More than 115 people in the U.S. die every day from opioid overdoses, and the class of prescription pain medications caused 64,000 deaths in the U.S. in 2016. The crisis is only growing, and those in the construction industry are particularly susceptible to it, due in part to the industry's aging workforce and the physically demanding nature of the job resulting in more workplace injuries that require medical intervention.
Bringing about awareness of the problem and increasing education could help curb these statistics. In that light, the Pennsylvania House of Representatives unanimously supported House Resolution 981, which declares the last full week in July Construction Opioid Awareness Week. Several associations and labor organizations statewide partnered to launch the initiative, which could include holding safety talks about opioids, establishing drug take-back locations and distributing “Opioids – Warn me” stickers to employees to attach to their insurance cards to prompt healthcare professionals to consider alternative treatment plans.

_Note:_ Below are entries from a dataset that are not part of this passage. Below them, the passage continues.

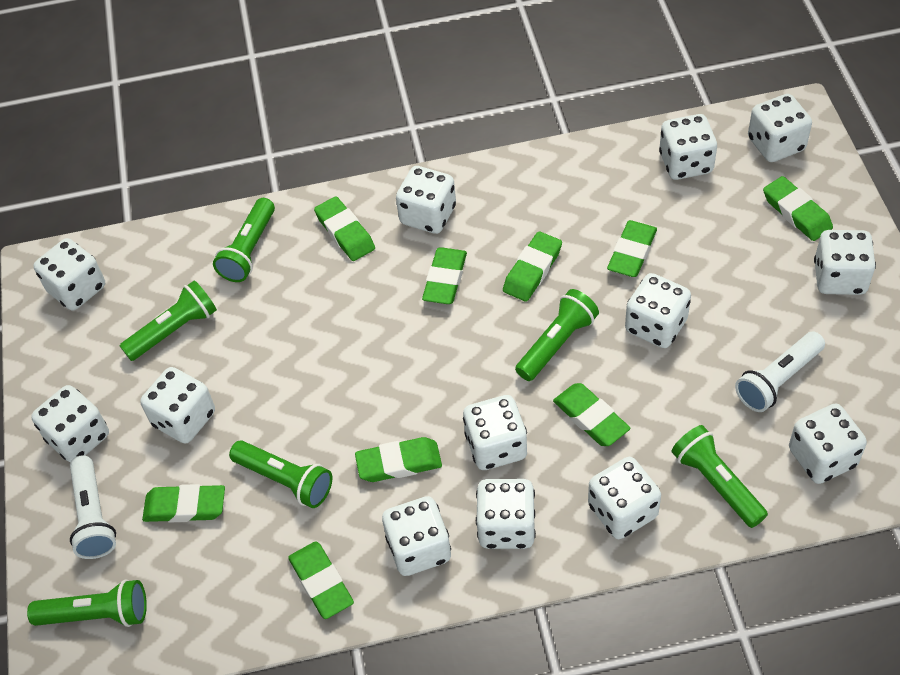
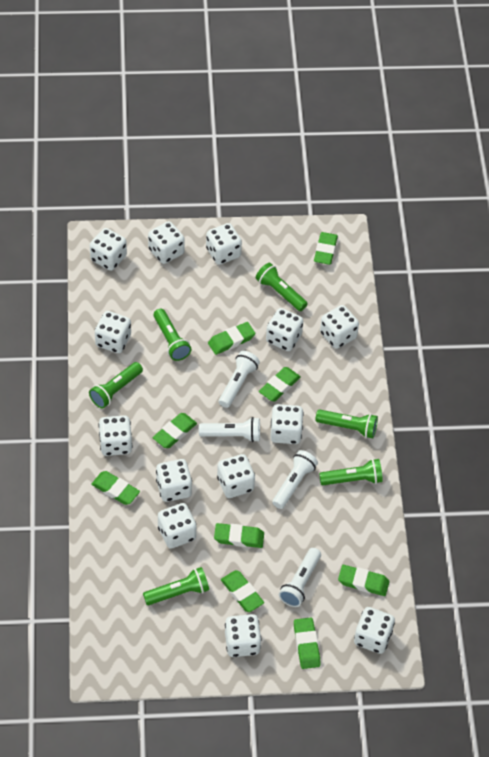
white flashlight: 2 -> 4

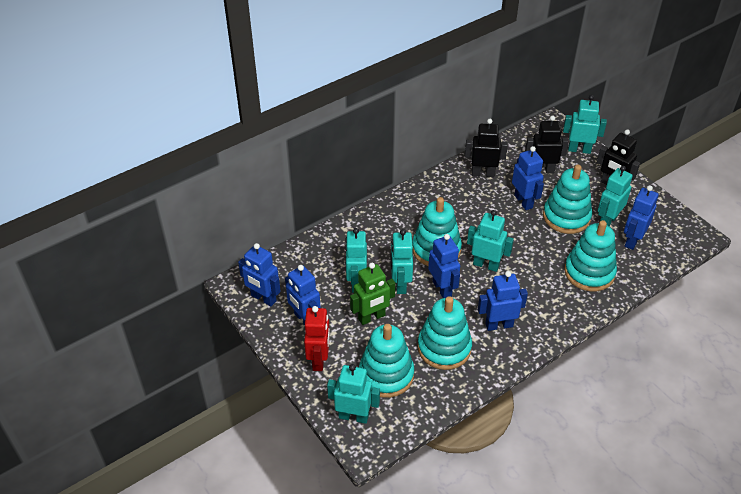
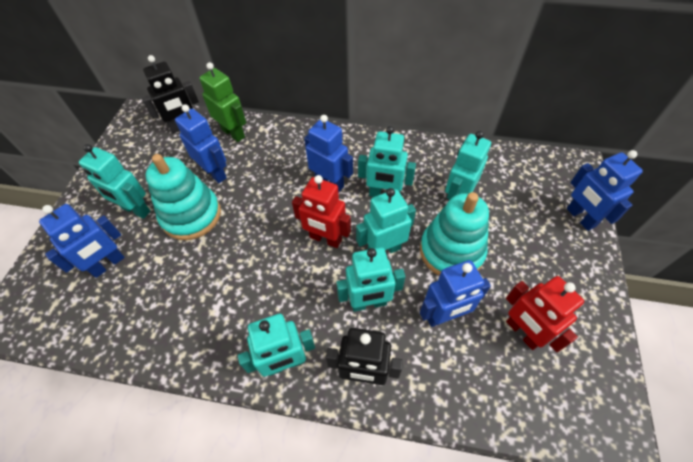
black robot: 3 -> 2
blue robot: 6 -> 5
red robot: 1 -> 2
turquoise stacking toy: 5 -> 2

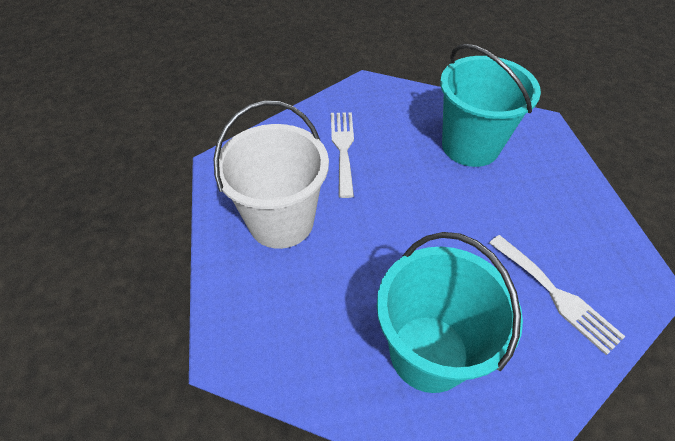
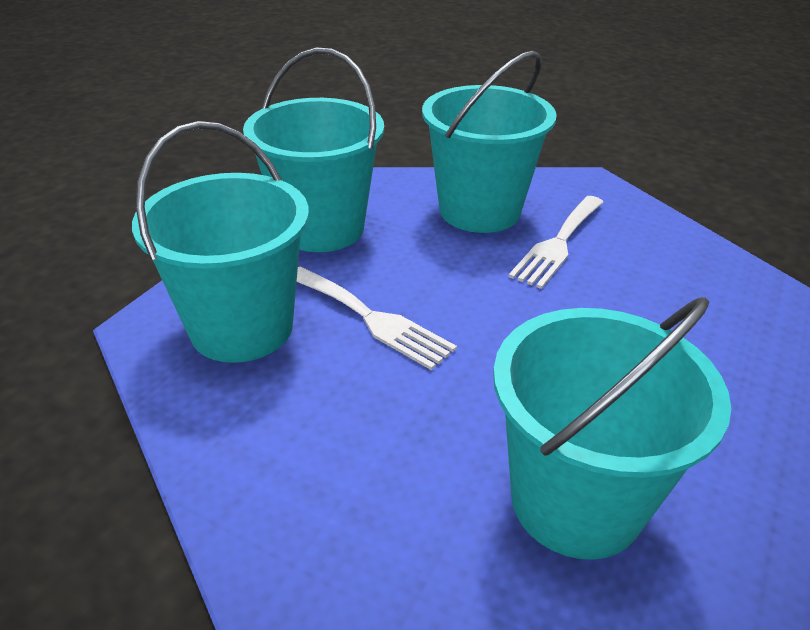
turquoise bucket: 2 -> 4
white bucket: 1 -> 0

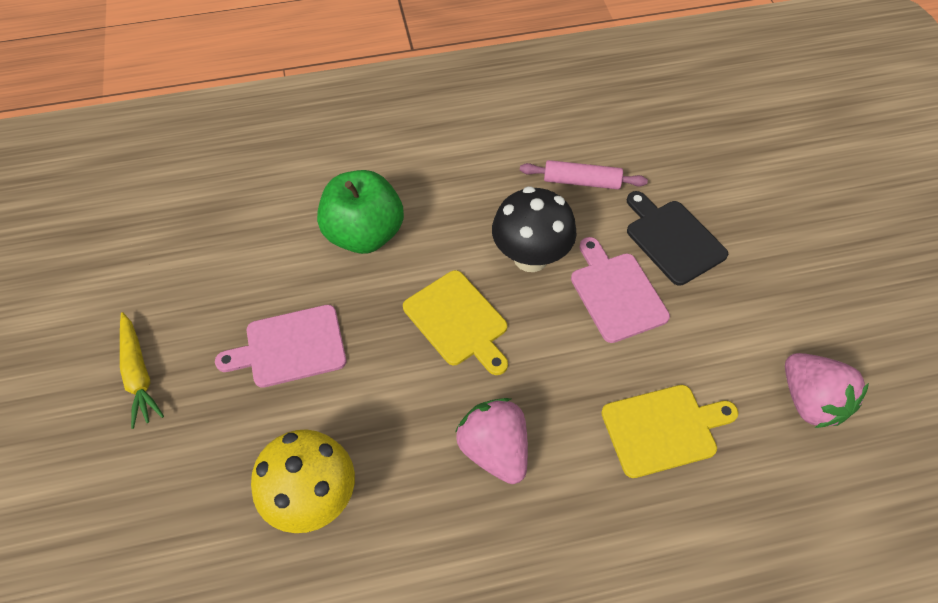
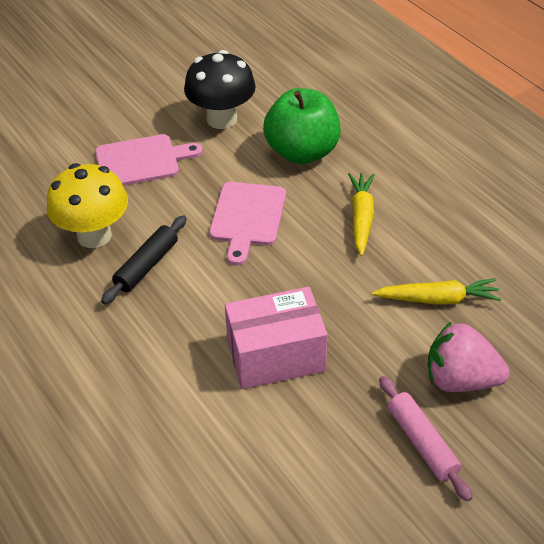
black cutting board: 1 -> 0
black rolling pin: 0 -> 1
pink box: 0 -> 1
pink strawberry: 2 -> 1
yellow carrot: 1 -> 2
yellow cutting board: 2 -> 0

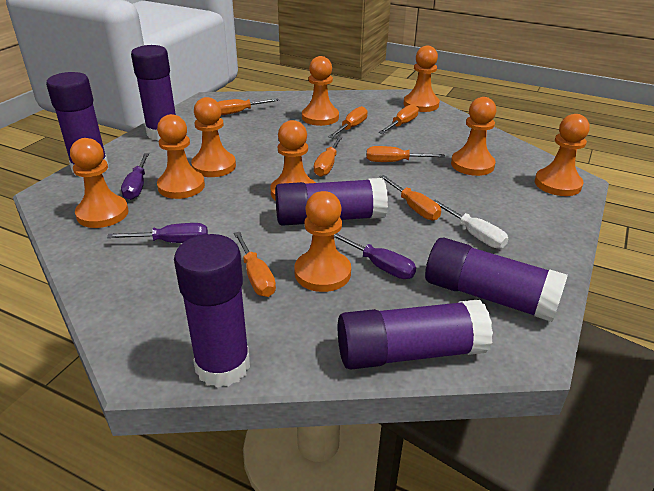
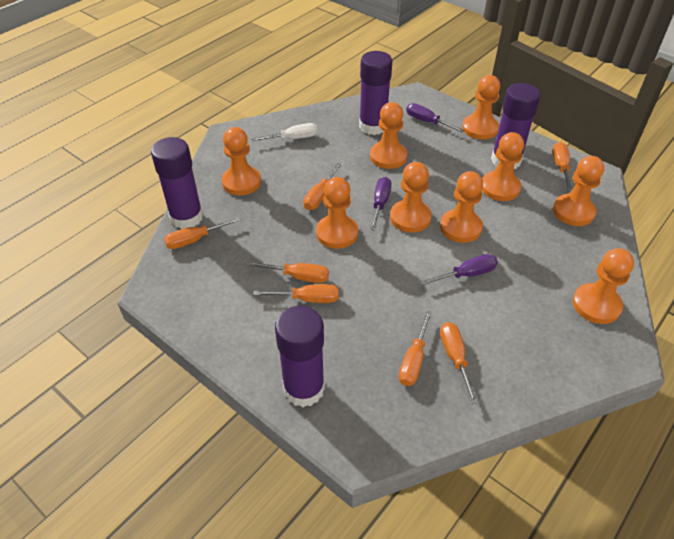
purple glue stick: 6 -> 4

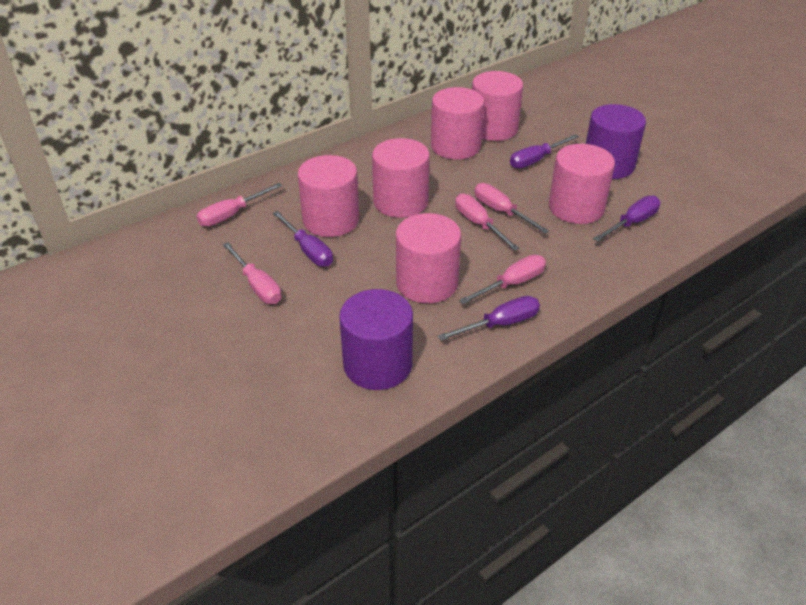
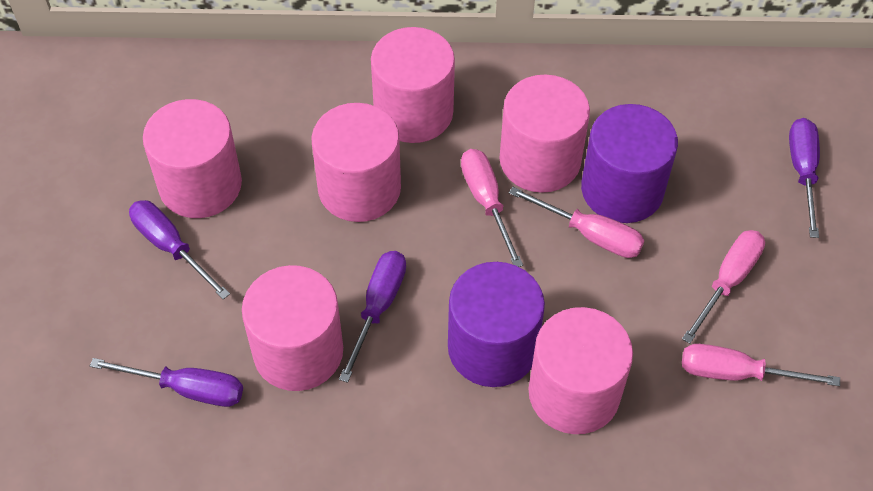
pink screwdriver: 5 -> 4

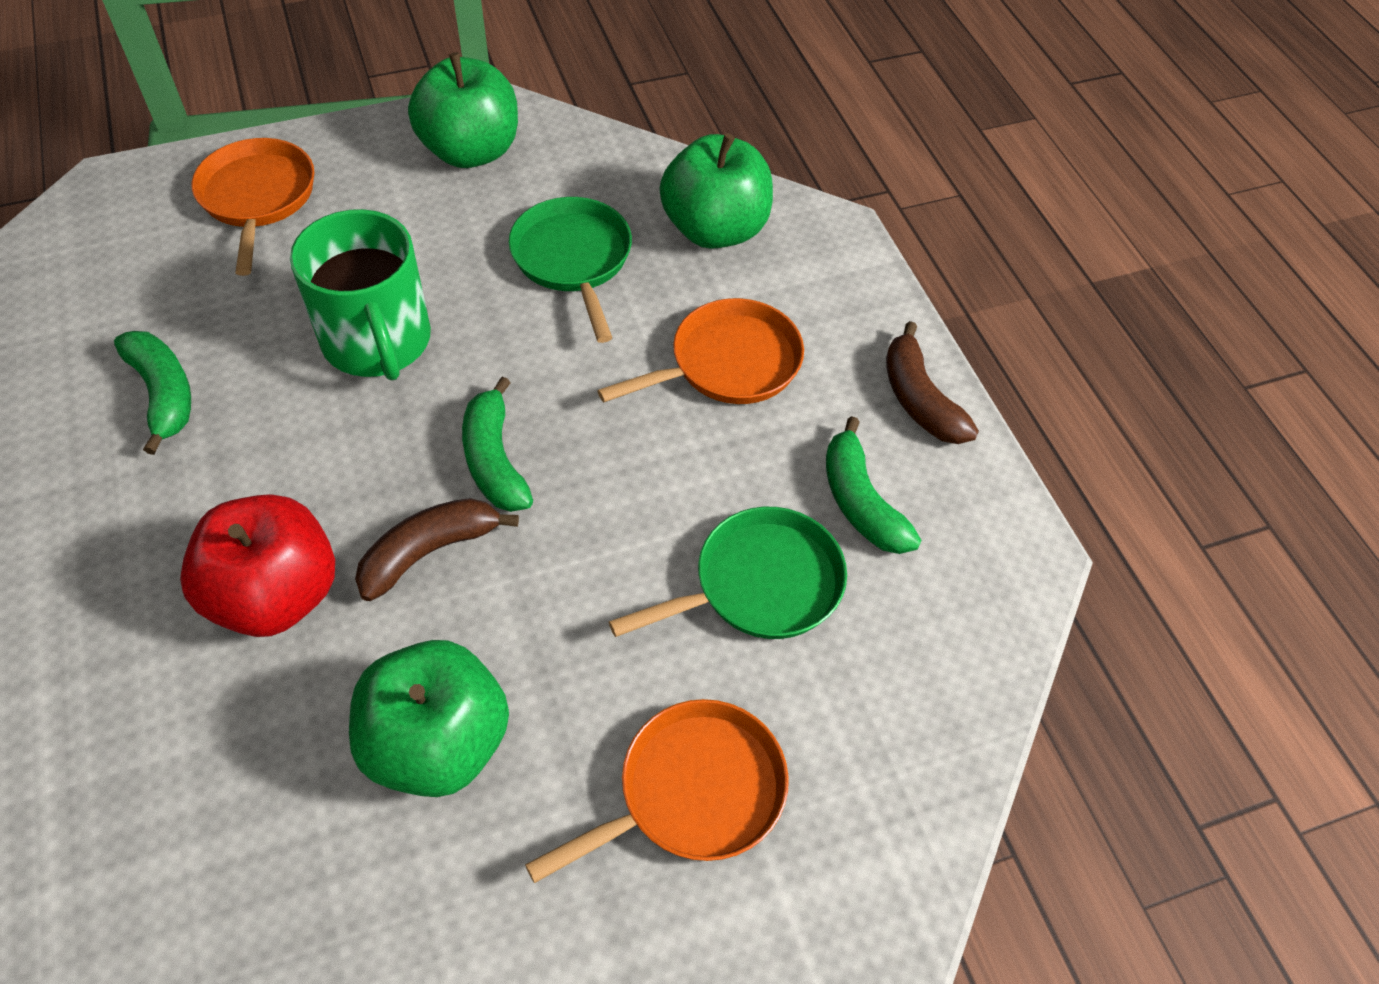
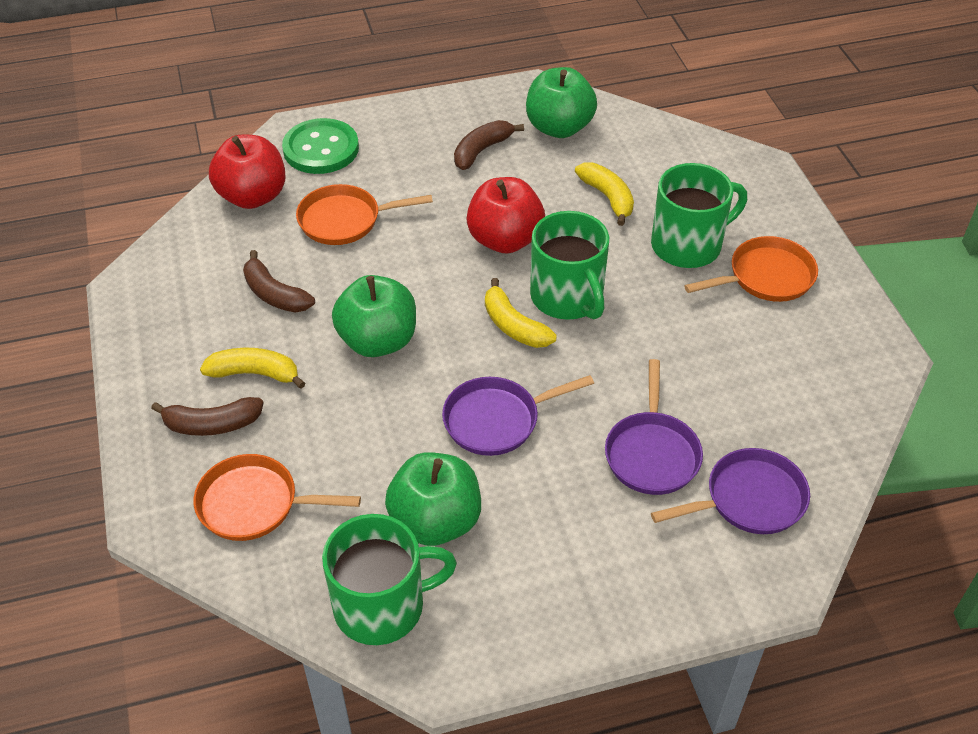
brown banana: 2 -> 3
green banana: 3 -> 0
green button: 0 -> 1
green mug: 1 -> 3
green pan: 2 -> 0
purple pan: 0 -> 3
red apple: 1 -> 2
yellow banana: 0 -> 3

Over the past few years, Construction Dive has reported on the opioid crisis' threat to the industry.
Despite the industry’s reluctance to talk openly about it, opioid abuse is costing firms money and threatening workers' lives. Opening the conversation could be the first step to combating the problem.
Construction companies can help their employees stay substance-free. But if a worker develops an addiction, there are ways contractors can assist while keeping the jobsite safe.
Those in the construction trades are more prone to opioid abuse than in any other industry except for the food service industry, which can be partially attributed to the male-dominated workforce, since men are twice as likely as women to use drugs in an illicit manner.
Although Congress has allocated $6 billion to address the opioid problem, it hasn’t been specific about how it will do so. Policymakers have offered several proposals, including immediate treatment, law enforcement and new medical procedures.
Employers are dealing with the spectrum of substance abuse, from alcohol all the way up through heroin use. Generally, employees that abuse drugs contribute to increased turnover and less productivity at the jobsite.